European nations are also deepening military ties with East Asian partners, including Japan, South Korea, Singapore, Australia, and New Zealand, all of which share anxieties about both Russia and China. Britain, Italy, and Japan are jointly developing a sixth-generation fighter jet. South Korea has become a major arms supplier to several European countries: Poland is buying Korean tanks, the Baltic states are purchasing Korean artillery, and Norway is acquiring Korean long-range missiles. Britain and Australia are building nuclear-powered submarines in cooperation with the United States, and South Korea is pursuing its own nuclear submarine program.
Full strategic independence from the U.S., though, remains out of reach for Europe. European self-defense capabilities are limited. The continent can produce its own artillery, tanks, submarines, and warships, but it depends heavily on the United States for fighter aircraft, military satellites, and nuclear deterrence.

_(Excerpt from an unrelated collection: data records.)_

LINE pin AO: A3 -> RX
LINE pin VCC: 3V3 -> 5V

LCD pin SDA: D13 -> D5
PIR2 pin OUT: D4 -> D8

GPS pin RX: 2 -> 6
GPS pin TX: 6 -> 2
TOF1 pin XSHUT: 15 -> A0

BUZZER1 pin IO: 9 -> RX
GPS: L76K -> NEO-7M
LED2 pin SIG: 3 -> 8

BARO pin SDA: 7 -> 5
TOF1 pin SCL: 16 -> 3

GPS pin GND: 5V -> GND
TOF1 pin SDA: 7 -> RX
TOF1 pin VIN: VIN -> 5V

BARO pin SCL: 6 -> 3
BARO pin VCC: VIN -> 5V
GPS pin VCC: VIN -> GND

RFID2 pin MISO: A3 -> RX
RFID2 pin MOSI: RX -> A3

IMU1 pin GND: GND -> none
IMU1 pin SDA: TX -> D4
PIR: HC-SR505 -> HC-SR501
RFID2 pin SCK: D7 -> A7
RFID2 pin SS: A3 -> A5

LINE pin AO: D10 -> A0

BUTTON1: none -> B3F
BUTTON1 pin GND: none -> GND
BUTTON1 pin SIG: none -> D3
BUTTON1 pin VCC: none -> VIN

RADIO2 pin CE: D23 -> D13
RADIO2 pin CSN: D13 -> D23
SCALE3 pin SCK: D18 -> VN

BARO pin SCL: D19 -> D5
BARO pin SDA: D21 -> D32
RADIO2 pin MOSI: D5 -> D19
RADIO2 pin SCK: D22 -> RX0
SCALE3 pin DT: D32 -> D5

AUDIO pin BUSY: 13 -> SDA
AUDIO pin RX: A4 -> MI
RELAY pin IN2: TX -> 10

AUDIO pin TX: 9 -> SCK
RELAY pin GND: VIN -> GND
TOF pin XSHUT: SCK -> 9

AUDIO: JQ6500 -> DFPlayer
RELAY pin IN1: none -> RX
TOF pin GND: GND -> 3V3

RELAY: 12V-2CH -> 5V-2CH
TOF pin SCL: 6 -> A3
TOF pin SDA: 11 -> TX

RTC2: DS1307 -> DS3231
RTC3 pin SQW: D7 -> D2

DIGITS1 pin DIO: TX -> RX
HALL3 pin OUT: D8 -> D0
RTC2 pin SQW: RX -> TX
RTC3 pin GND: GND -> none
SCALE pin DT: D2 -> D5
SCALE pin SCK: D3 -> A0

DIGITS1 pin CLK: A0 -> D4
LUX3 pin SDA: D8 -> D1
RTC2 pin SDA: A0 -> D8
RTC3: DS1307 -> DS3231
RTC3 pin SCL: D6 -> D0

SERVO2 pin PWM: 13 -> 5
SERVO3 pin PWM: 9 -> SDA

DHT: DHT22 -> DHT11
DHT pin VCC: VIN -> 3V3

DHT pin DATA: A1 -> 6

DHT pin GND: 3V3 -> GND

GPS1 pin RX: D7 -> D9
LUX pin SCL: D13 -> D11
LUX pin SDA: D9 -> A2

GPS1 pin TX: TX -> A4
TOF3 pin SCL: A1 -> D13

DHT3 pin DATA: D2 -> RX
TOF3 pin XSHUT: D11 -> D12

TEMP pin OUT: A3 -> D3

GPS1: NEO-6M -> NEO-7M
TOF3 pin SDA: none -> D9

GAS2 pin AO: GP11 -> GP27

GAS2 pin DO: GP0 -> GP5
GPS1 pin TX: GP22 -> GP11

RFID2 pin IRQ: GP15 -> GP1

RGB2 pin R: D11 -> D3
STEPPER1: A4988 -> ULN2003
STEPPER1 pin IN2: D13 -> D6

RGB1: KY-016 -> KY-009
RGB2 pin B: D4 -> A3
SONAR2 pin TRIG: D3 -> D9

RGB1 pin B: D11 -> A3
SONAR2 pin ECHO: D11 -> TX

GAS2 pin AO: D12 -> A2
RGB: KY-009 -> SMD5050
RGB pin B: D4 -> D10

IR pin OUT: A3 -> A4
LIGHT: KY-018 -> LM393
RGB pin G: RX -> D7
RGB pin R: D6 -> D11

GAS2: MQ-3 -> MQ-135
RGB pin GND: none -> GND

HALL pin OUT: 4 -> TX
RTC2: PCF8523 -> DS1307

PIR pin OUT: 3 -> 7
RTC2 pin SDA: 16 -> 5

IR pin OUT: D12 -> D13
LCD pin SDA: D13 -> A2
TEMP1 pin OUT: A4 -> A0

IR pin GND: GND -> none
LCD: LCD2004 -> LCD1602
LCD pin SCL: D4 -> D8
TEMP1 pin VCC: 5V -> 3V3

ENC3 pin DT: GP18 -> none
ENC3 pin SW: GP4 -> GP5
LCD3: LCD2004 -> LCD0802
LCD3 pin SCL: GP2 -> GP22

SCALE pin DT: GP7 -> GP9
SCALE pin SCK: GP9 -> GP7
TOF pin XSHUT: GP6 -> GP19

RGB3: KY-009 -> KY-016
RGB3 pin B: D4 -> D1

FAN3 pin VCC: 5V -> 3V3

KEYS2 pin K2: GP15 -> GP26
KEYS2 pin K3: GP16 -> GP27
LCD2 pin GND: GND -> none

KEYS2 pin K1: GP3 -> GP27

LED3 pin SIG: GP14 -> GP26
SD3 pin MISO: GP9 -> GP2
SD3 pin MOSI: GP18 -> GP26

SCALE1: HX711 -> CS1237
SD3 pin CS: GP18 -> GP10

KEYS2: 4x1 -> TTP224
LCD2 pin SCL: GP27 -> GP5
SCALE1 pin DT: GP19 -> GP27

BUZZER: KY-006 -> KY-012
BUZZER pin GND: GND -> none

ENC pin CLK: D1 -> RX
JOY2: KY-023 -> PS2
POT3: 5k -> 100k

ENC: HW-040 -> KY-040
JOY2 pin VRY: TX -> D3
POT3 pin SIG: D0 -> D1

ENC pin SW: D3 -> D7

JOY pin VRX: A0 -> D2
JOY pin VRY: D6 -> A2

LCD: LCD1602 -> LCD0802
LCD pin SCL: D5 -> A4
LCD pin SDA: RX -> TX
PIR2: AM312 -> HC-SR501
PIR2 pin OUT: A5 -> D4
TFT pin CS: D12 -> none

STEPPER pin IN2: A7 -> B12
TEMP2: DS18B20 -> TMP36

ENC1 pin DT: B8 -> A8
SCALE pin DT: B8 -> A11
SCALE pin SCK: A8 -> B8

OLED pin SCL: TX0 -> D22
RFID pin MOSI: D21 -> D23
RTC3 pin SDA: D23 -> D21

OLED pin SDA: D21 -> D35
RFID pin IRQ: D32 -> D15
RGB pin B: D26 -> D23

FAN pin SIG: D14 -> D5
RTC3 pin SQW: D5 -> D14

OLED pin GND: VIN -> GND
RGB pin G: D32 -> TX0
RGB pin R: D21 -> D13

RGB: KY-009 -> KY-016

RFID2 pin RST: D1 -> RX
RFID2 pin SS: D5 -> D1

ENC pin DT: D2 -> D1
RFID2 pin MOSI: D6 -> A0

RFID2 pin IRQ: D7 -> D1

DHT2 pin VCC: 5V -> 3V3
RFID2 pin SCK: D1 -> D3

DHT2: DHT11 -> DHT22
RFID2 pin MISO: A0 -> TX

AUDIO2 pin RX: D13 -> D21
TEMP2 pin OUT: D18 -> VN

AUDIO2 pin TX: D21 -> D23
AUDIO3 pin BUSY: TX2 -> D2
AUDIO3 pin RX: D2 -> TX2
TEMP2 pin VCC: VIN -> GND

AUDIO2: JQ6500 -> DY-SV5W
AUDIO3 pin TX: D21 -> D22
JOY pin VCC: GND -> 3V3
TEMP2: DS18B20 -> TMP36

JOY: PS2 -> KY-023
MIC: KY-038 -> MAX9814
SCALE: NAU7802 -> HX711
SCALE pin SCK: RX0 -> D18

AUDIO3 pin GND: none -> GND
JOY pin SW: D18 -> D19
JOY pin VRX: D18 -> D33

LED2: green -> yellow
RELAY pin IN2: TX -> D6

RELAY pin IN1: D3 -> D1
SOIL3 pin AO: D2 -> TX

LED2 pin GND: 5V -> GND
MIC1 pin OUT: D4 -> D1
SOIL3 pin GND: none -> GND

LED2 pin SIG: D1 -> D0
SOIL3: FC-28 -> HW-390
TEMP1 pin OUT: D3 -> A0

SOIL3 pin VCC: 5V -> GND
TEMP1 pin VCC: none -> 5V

Why a middle-power bloc may never coalesce
The Chinese have a saying: long periods of unity give way to division, and division eventually yields to unity. In today’s context, this does not mean territorial conquest or fragmentation. It means the rise and fall of interest blocs and alliances. The world may well be entering an era of competing trust clusters, in which like-minded nations huddle together for warmth.
The problem is that middle powers struggle to find common ground, especially when their values diverge sharply. Arab states, for instance, are unlikely partners for European democracies or Canada. Unless middle powers can look beyond short-term self-interest, their coalitions risk becoming flashpoints rather than stabilizers. India, after Russia’s invasion of Ukraine, refused to join international sanctions on Russian oil and continued purchasing it. Turkey and Israel, each jockeying for greater geopolitical weight, may end up in direct conflict with each other.
Even when alignment is possible, execution remains agonizing. Consider the European Union: 27 member states, shared standards, collective trade negotiations, yet the EU’s bureaucracy is so bloated and slow that it can barely make decisions, let alone implement them. Beyond the summit communiqués and slogans, almost nothing moves.

The post-WWII system took 70 years to build. Replacing it will be just as hard
The current international order rests on trade and security relationships that Western nations spent seven decades constructing alongside the United States. Decoupling from that architecture is enormously difficult. Middle powers are a diverse, fractious group, each running its own calculations, often with conflicting interests and values. Mismanaging this transition could generate more global instability, not less. For now, middle powers have no choice but to feel their way across the river, one stone at a time.